On 6/1/23 15:43, Robert Marcano via devel wrote:
On 6/1/23 8:33 AM, Richard W.M. Jones wrote:
On Thu, Jun 01, 2023 at 08:28:18AM -0400, Robert Marcano via devel wrote:
On 6/1/23 3:51 AM, Richard W.M. Jones wrote:
On Wed, May 31, 2023 at 05:27:47PM +0200, Jiri Vanek wrote:
This was heavily discussed when we moved to portable build in rpms - https://fedoraproject.org/wiki/Changes/JdkInTreeLibsAndStdclibStatic Long story short yes, if yo wish to distribute jdk *binary* it have to pass java compliance suite.
It sounds like the problem is the software isn't really open source because it has some field of use restrictions. The best plan would be to change this upstream, and if that isn't possible then to remove it from Fedora.
Rich.
It is the same discussion about Firefox that is already settled I think. The JVM code is open source, even free software. The trademark isn't. Mozilla doesn't allow anyone to call the browser Firefox without some rules.
Both projects involve heavy-handed enforcement of trademarks, but don't seem to be the same issue. (I'll leave this to lawyers to answer definitely though.)
Red Hat want to run the tests because Java corporate users want that, so Red Hat does it and at the same time helps to have a more robust Java ecosystem.
That's nice, and indeed RHEL ships OpenJDK. The question is about what we do in Fedora.
Rich.
All this change is about the burden of maintaining so many OpenJDK branches as packages in FEdora. Maybe Fedora should stop distributing ancient Java versions as one of our missions is to be cutting edge, maybe we are still encouraging too many projects to stay running on Java 8.
I am saying this as some that would be affected if Java 8 isn't packaged anymore, I still need to develop and test some things with Java 8 because at work we have some customers still running ancient hardware and have been a pain to make them move to modern distributions. So I will have to us another universal OpenJDK build (like Temurin)
Maybe Fedora should just package the latest JDK needed for Android development and the latest LTS version.
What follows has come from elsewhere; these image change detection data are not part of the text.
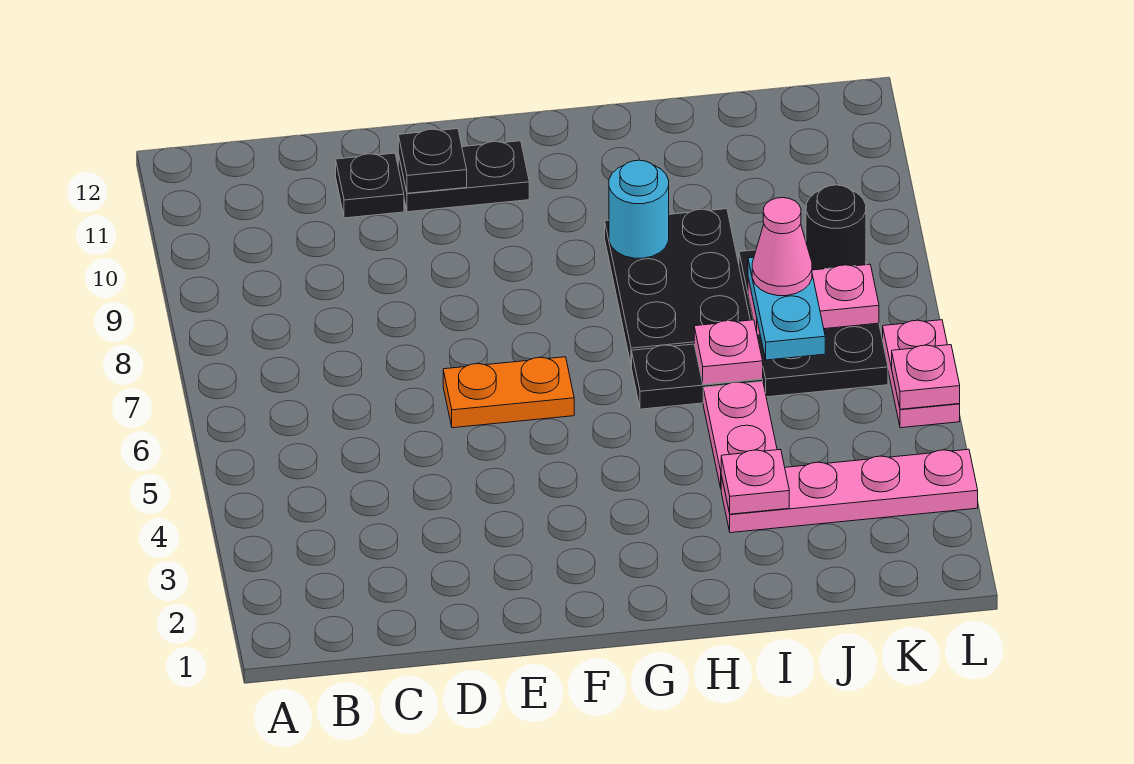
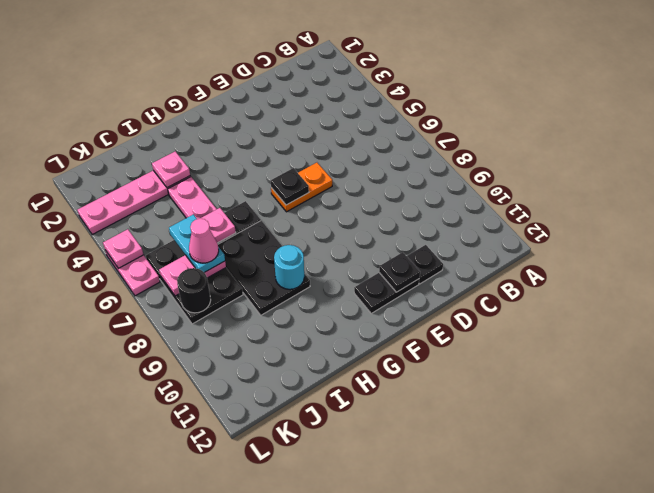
none -> black plate F6 level 2

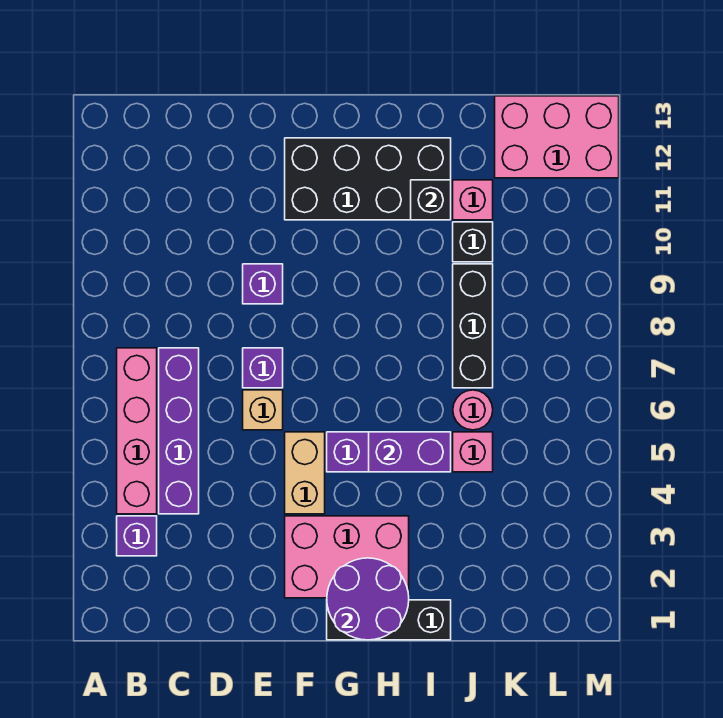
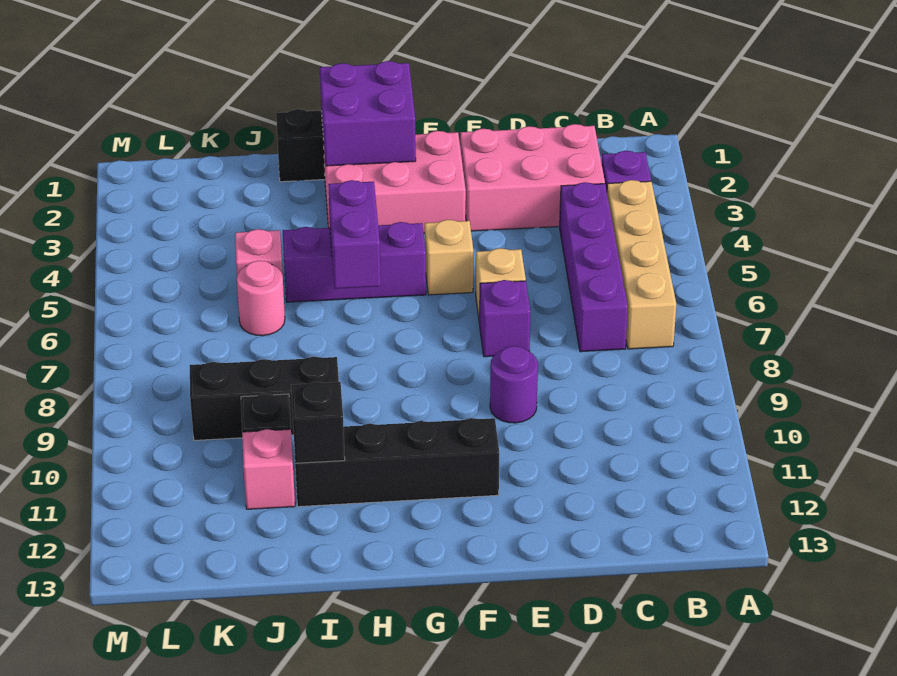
pink brick B4:B7 level 1 -> tan brick B4:B7 level 1
purple brick E9 level 1 -> purple round brick E9 level 1
tan brick F4:F5 level 1 -> tan brick F5 level 1
black brick F11:I12 level 1 -> black brick F11:I11 level 1
purple round brick G1:H2 level 2 -> purple brick G1:H2 level 2
purple brick H5:I5 level 2 -> purple brick H5:H6 level 2
black brick J7:J9 level 1 -> black brick I9:K9 level 1
pink brick K12:M13 level 1 -> pink brick C2:E3 level 1

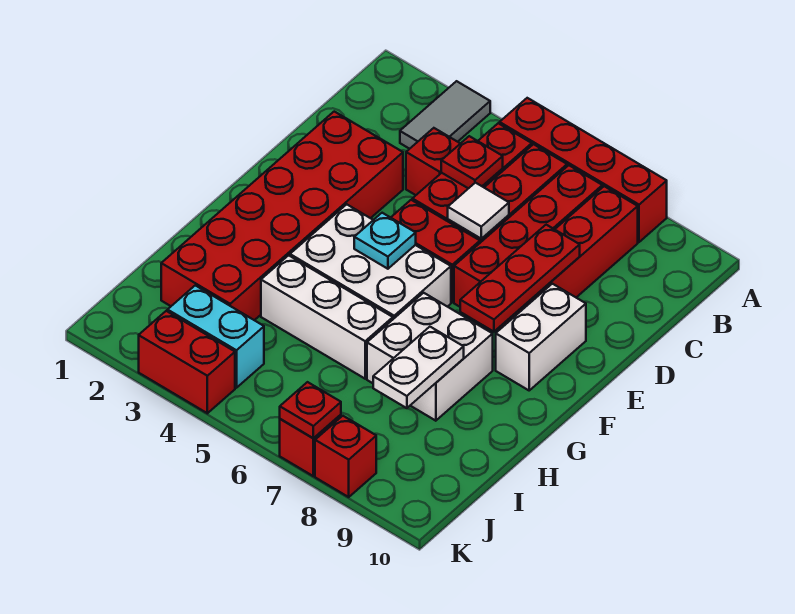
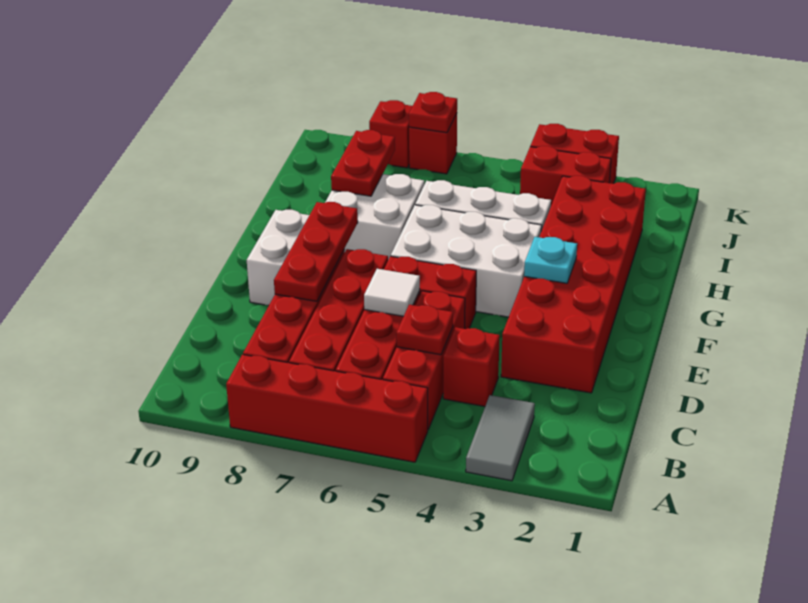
cyan plate F5 level 2 -> cyan plate F3 level 2
white plate H8:I8 level 2 -> red plate H8:I8 level 2
cyan brick J3:J4 level 1 -> red brick J3:J4 level 1

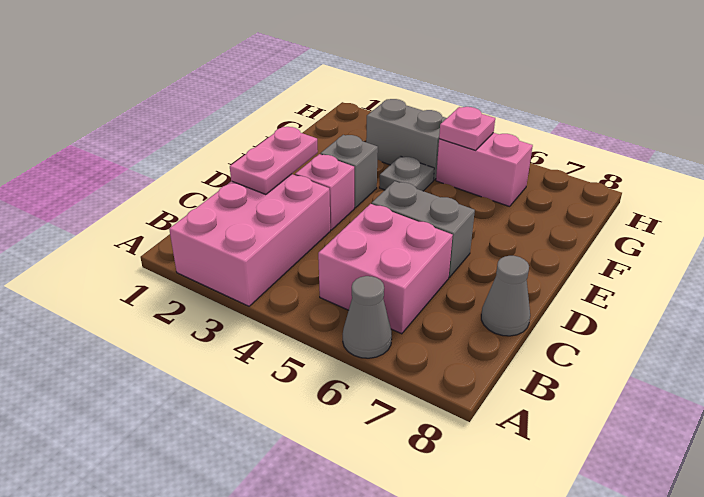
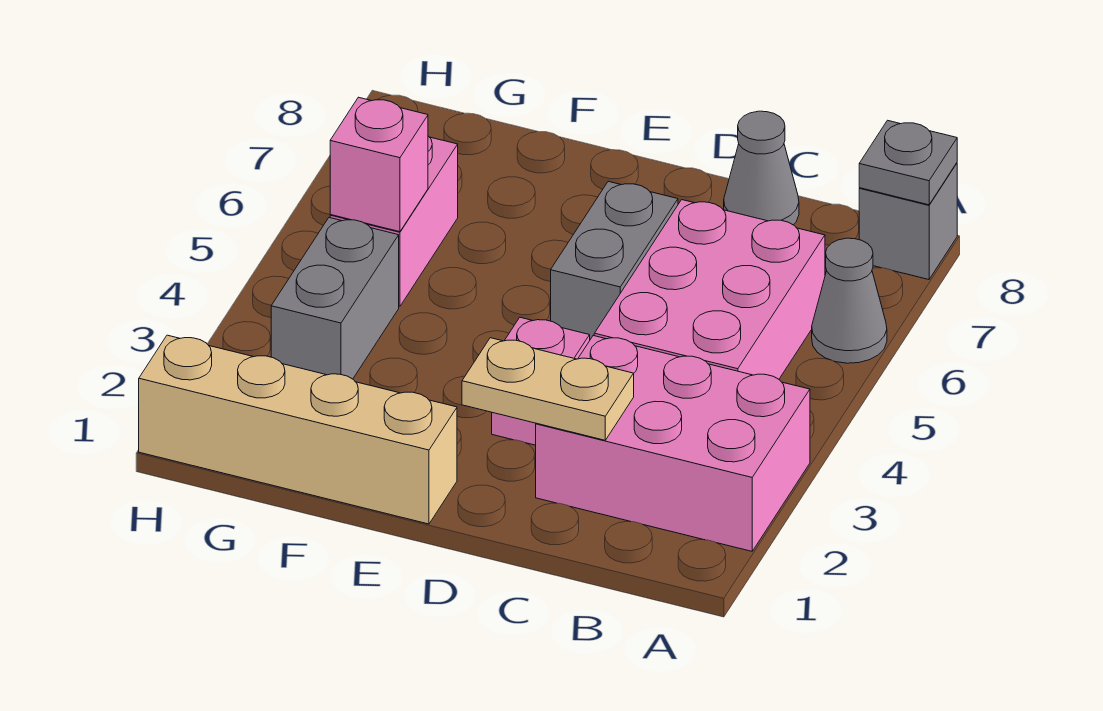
pink brick B5:C6 level 1 -> pink brick B4:C6 level 1
pink plate C2:D2 level 2 -> tan plate C2:D2 level 2
none -> tan brick E1:H1 level 1
grey brick E3 level 1 -> grey brick A8 level 1
grey plate F4 level 1 -> grey plate A8 level 2
pink plate G5 level 2 -> pink brick G5 level 2

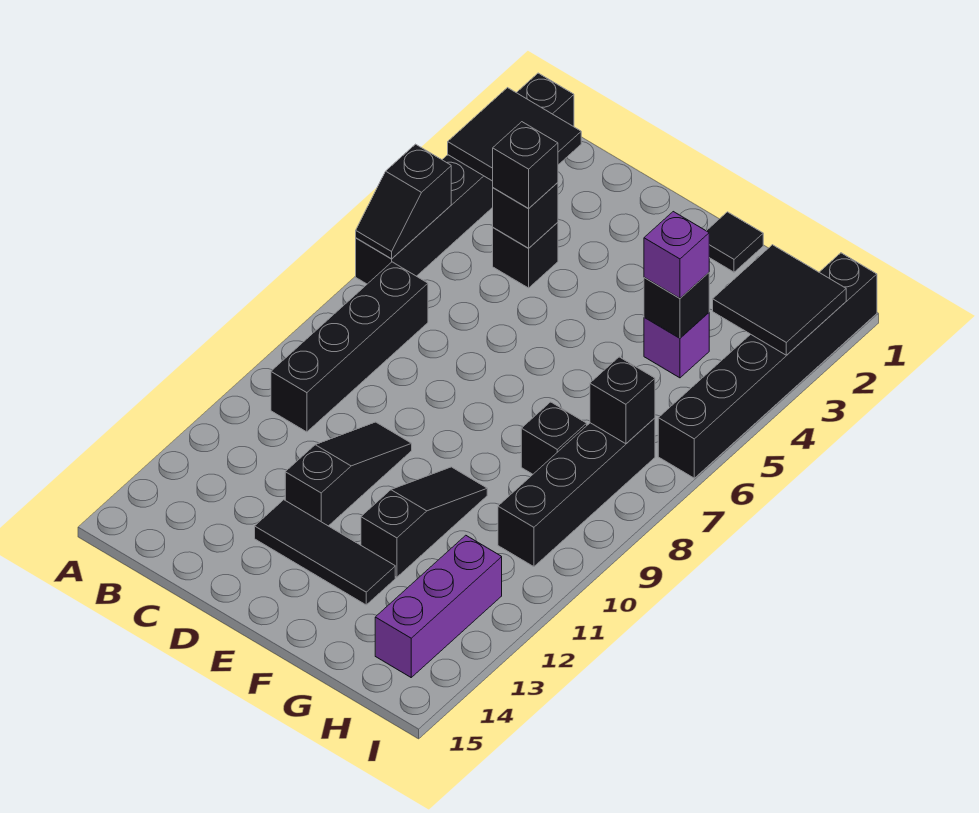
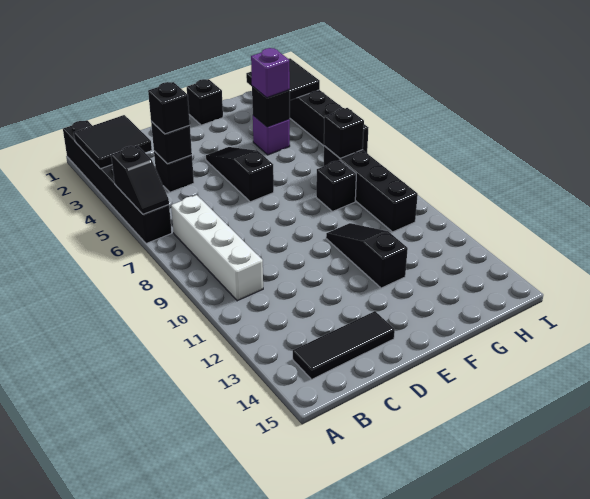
black brick B7:B10 level 1 -> white brick B7:B10 level 1
black slope D10:D12 level 1 top 12 -> black slope E4:E6 level 1 top 6
black tile D13:F13 level 1 -> black tile B14:D14 level 1
black tile F1 level 1 -> black brick F1 level 1
purple brick H12:H14 level 1 -> none

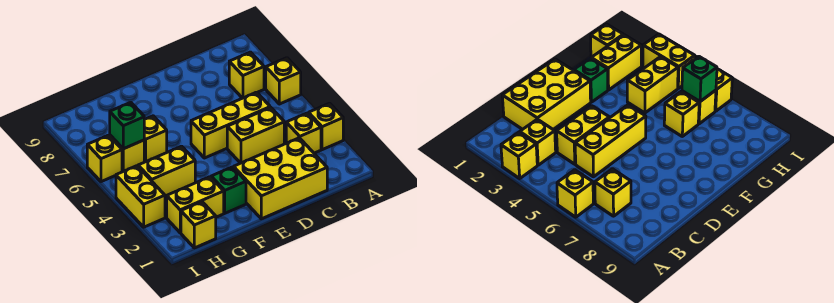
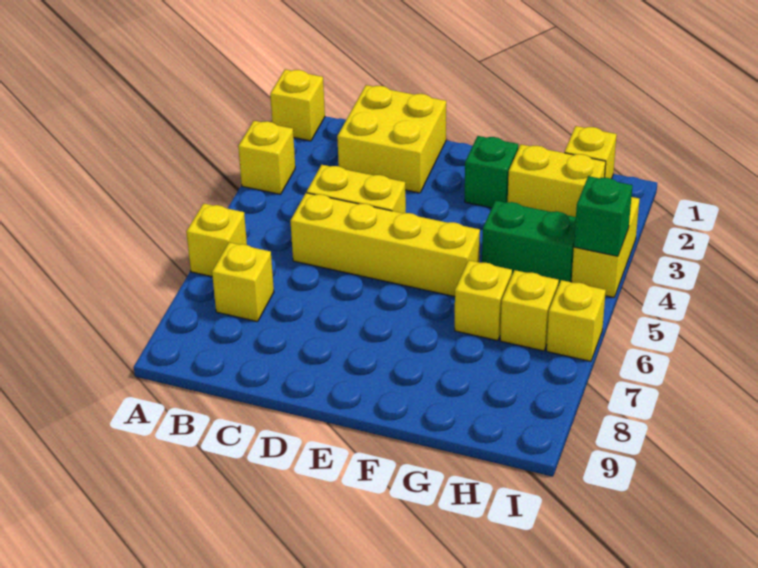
yellow brick B3 level 1 -> yellow brick A1 level 1
yellow brick C1:E2 level 1 -> yellow brick C1:D2 level 1
yellow brick C5:E5 level 1 -> yellow brick C5:F5 level 1
yellow brick G4:H4 level 1 -> green brick G4:H4 level 1
green brick H6 level 2 -> green brick I4 level 2

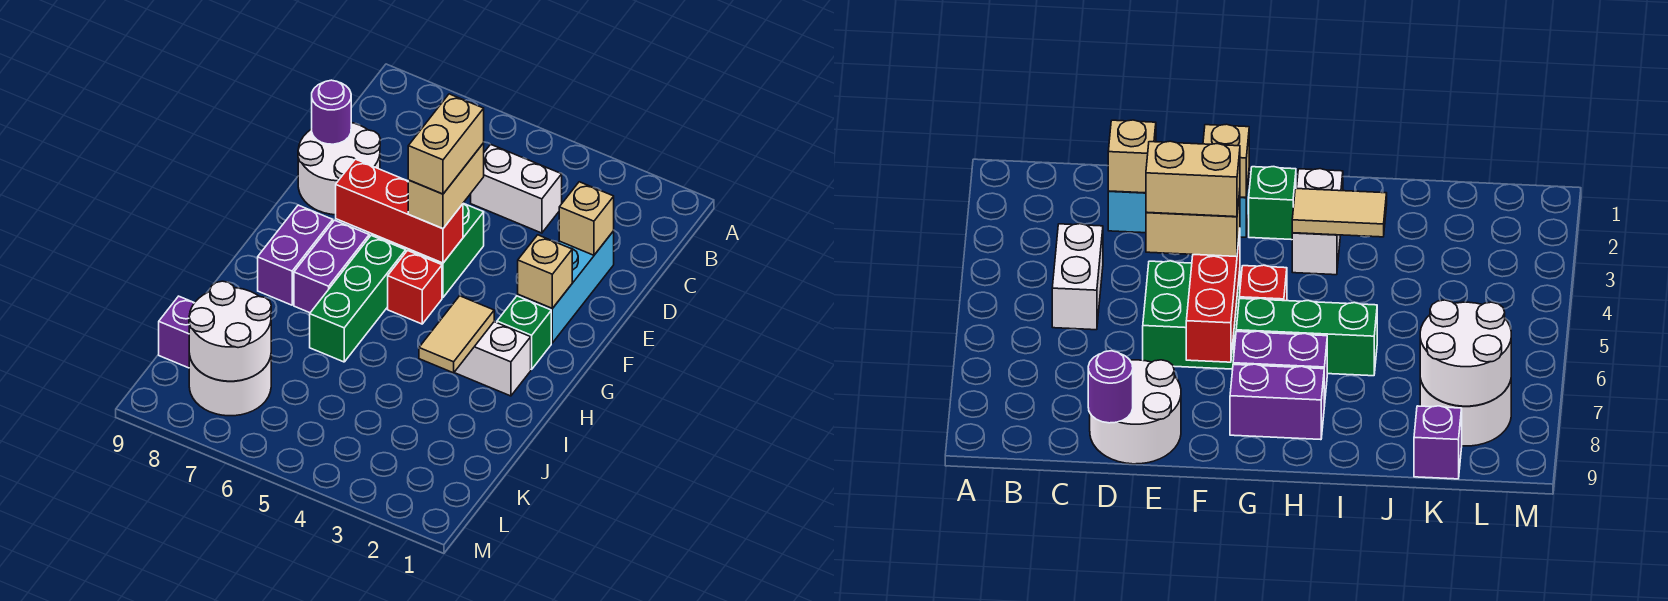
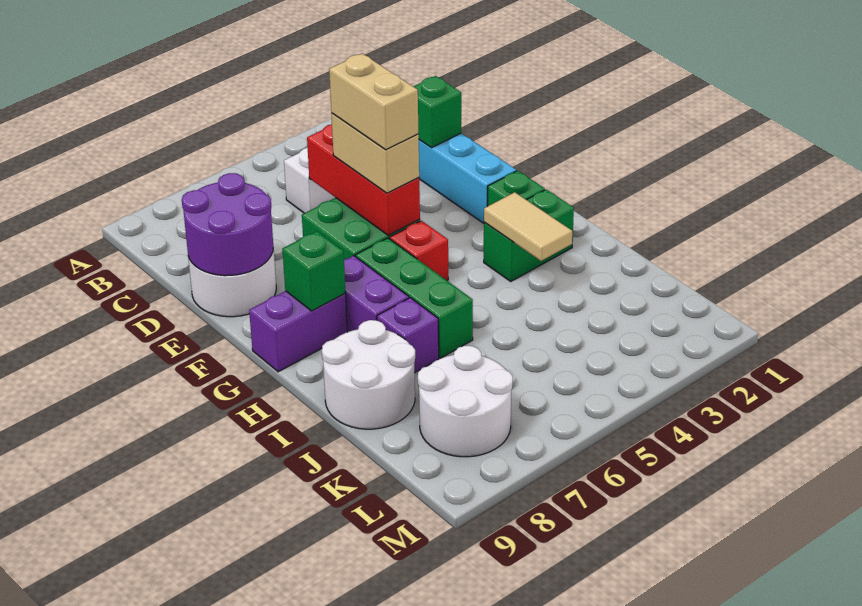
tan brick D2 level 2 -> green brick D2 level 2
purple round brick D9 level 2 -> purple round brick D8:E9 level 2
tan brick F2 level 2 -> none
red brick F5:F7 level 2 -> red brick D5:F5 level 2
purple brick G8:H8 level 1 -> purple brick G8:G9 level 1
none -> green brick G8 level 2
white brick H2:H3 level 1 -> green brick H2:H3 level 1
white round brick K7:L8 level 2 -> white round brick I8:J9 level 1
purple brick K9 level 1 -> purple brick I7 level 1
An even the Android (11 I think) could be skipped because Android Studio includes a build of it. If there are packages still requiring old things, help to update them could be offered by packagers, or dropped from the distribution.
+1
This sounds much, much more Fedora than the proposal at hand.
Customers running ancient hardware is a problem for the RHEL space, not Fedora.